I’ve watched friends cross the finish line over the live feed—like my friend Kelly from high school.  I’ve watched mentors and role models cross the finish line—like Dimity McDowell from Another Mother Runner .  I’ve listened to blogging and Nuun Hydration Ragnar teammates like Leana and Tasha and my Team Tough Chik teammates talk about their experience in Ironman competitions and triathlons.  I hang on to their every word and every moment of the races that I see.  I understand, to some extent, that there is incredible dedication and commitment needed to train for one of these events.  Hours away from your family.  Sacrifices they make—not just you.  But that is also why I realize that right now with a 2 and 4 year old trying to go all-in isn’t possible.  I understand that a sprint-tri isn’t even on my horizon for this year.  But I have 5-years to get there.  5-years of swim lessons and group bikes.  5-years to race sprint, Olympic, and even 70.3 distances.
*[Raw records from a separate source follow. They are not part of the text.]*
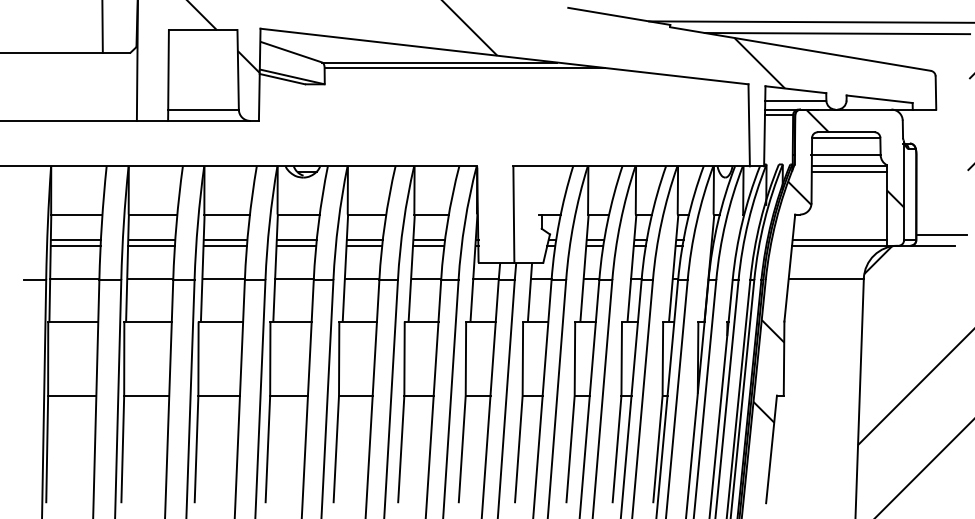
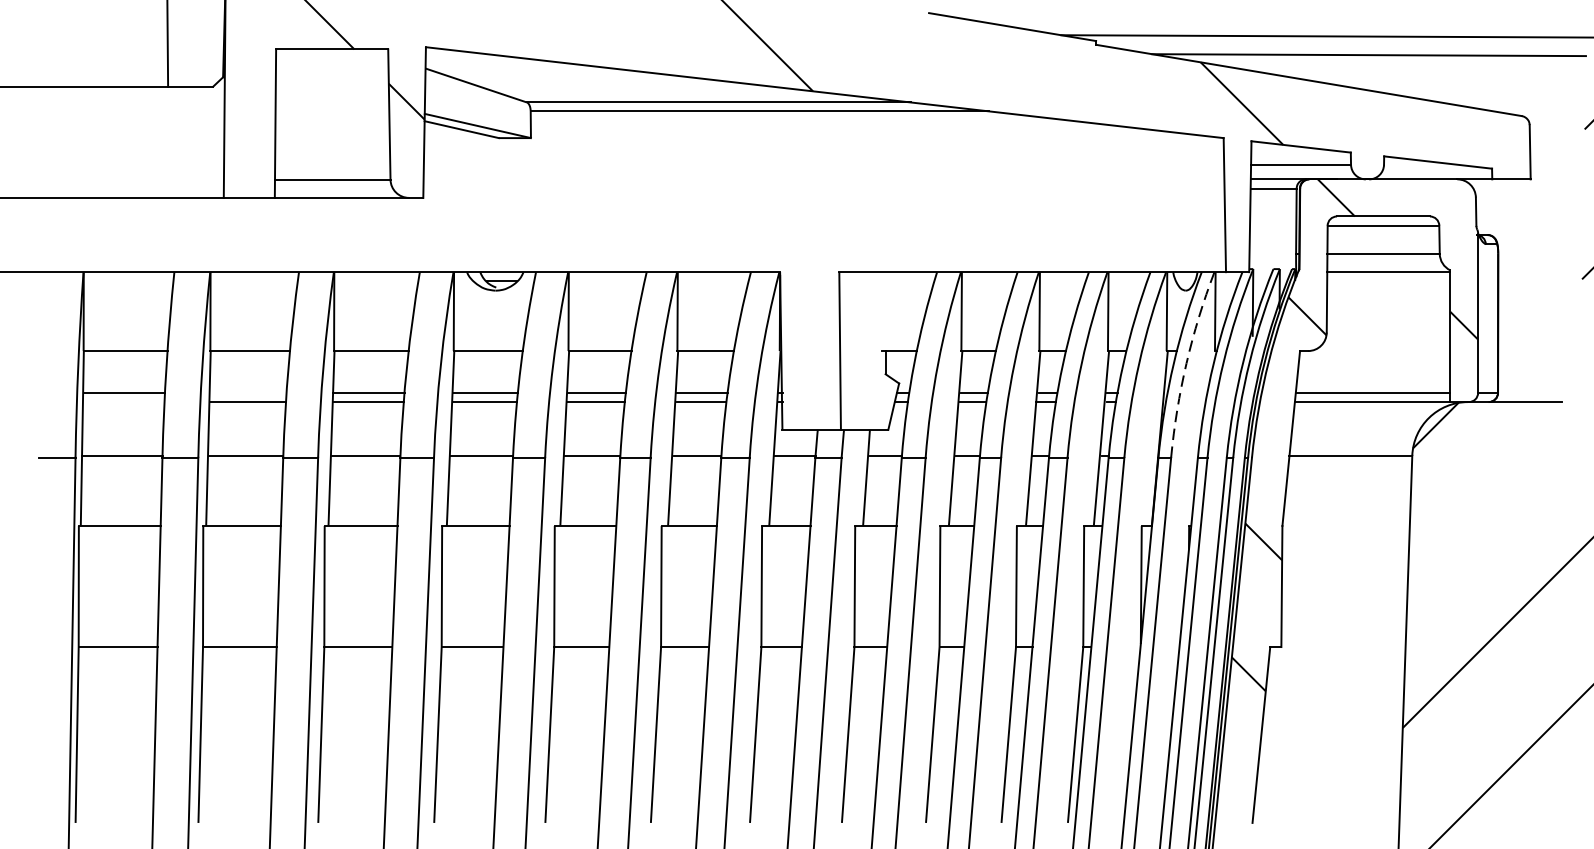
line: (849, 171) -> (1388, 280), removed
arc: (725, 222) -> (1186, 364), solid -> dashed
line: (941, 234) -> (1539, 383), removed
line: (151, 240) -> (247, 393), removed
line: (75, 245) -> (123, 401), removed

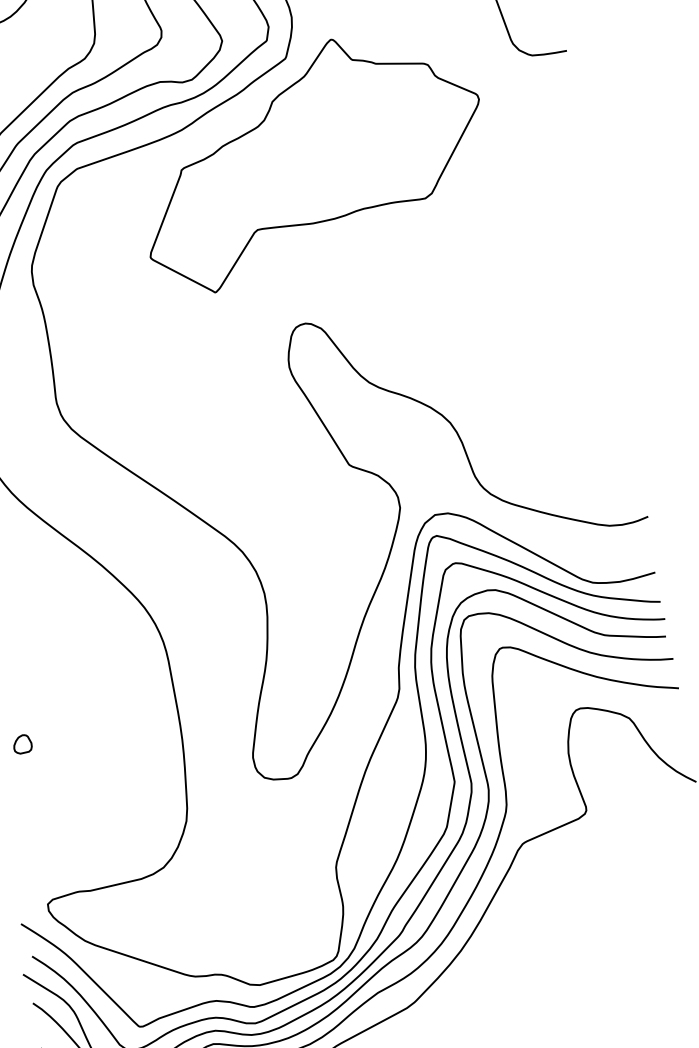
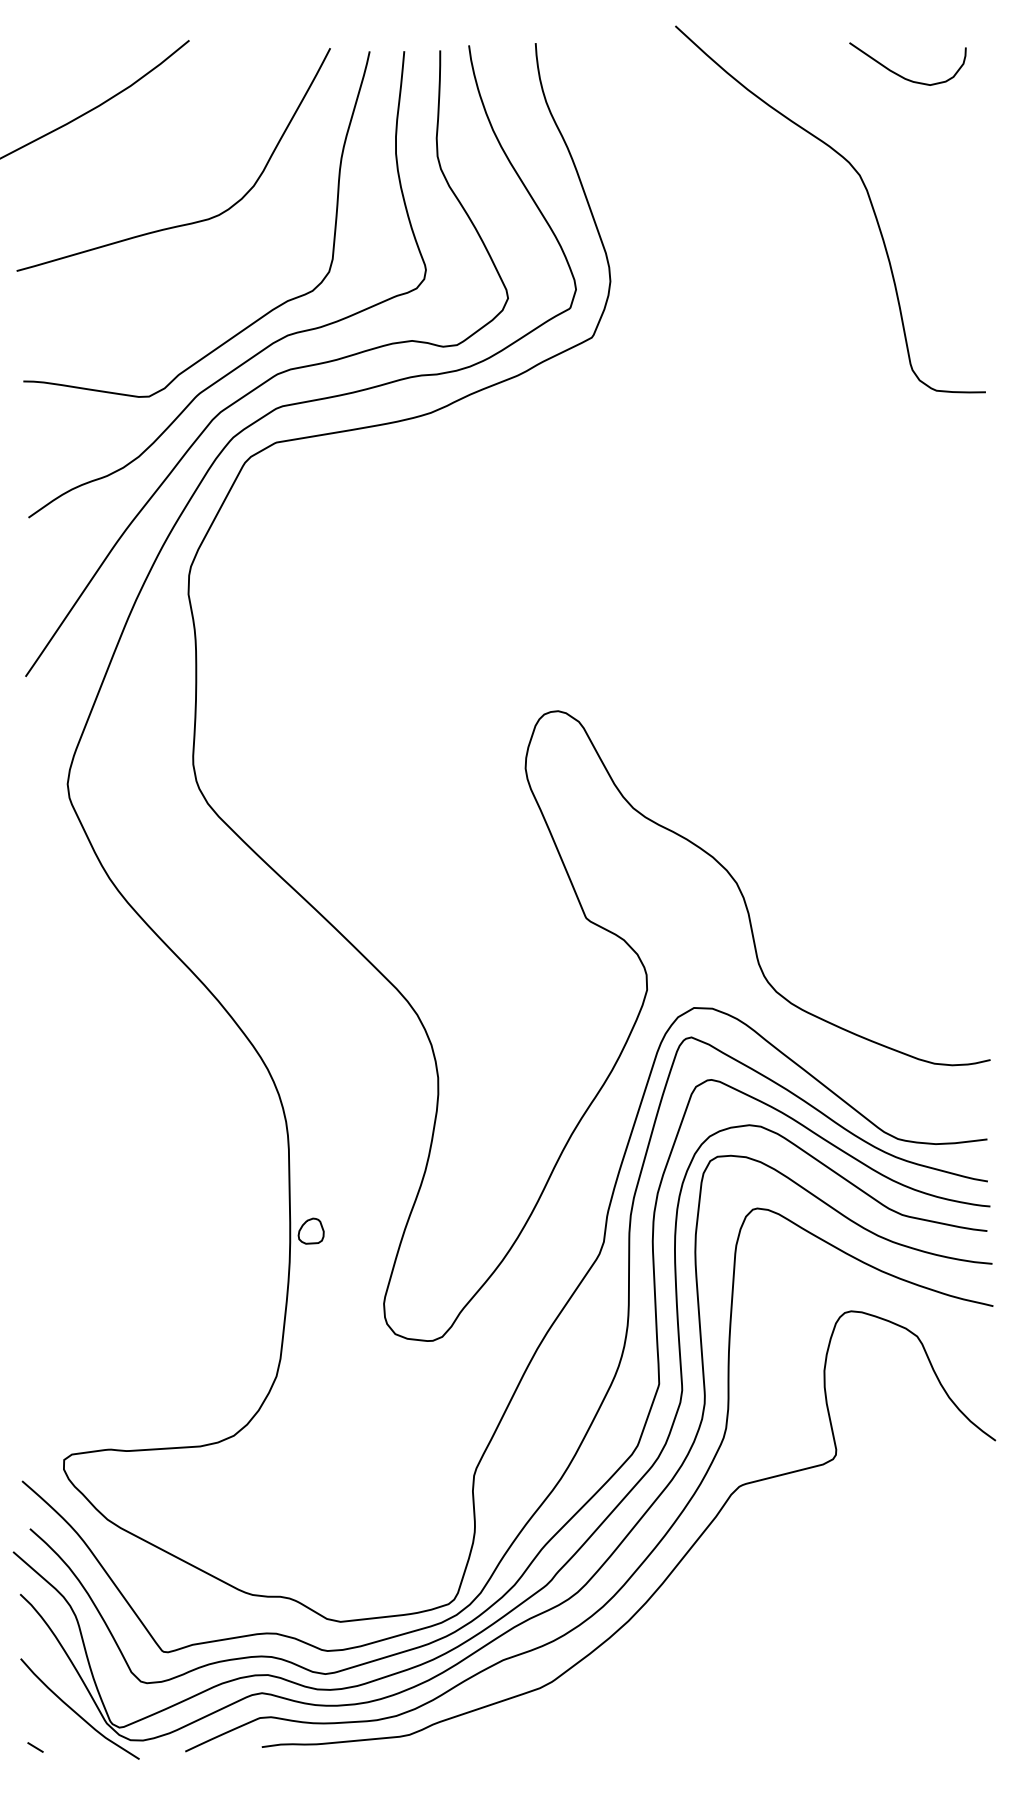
part: (311, 159) -> (604, 484), removed
part: (22, 743) -> (310, 1230), moved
The Hallmark card my BFF sent me for my birthday

The Hallmark card my BFF sent me for my birthday

I opened a birthday card today from my best friend, Suzy—it said, “In a world of ordinary mortals you are a Wonder Woman.”  I’m planning on using that as my motto for the next 5-years.  Wonder Woman was not deterred from her goal—but she was also calculating and knew what battles to pick.  An Ironman goal isn’t all or nothing for me.  It’s going to be about my journey to get to the start (and finish) line.  It’s going to be a lesson in patience and humility for me.  And when I turn 40 in 5-years, I have no doubt that whether I’m able to hear The Voice tell me I’m an Ironman or not—I will have challenged myself to go outside the bounds of my comfort zone; my safe place.  My kids will be 7 and 9 years old—they will see the hard work I’ll put in.  They will see me cross the finish line and hear my name announced.  It will be a lesson for all of us—dream big, set lofty goals, but don’t be deterred when things don’t go as planned.  Sometimes it’s just the road you travel to reach your goal that is even more important the goal itself.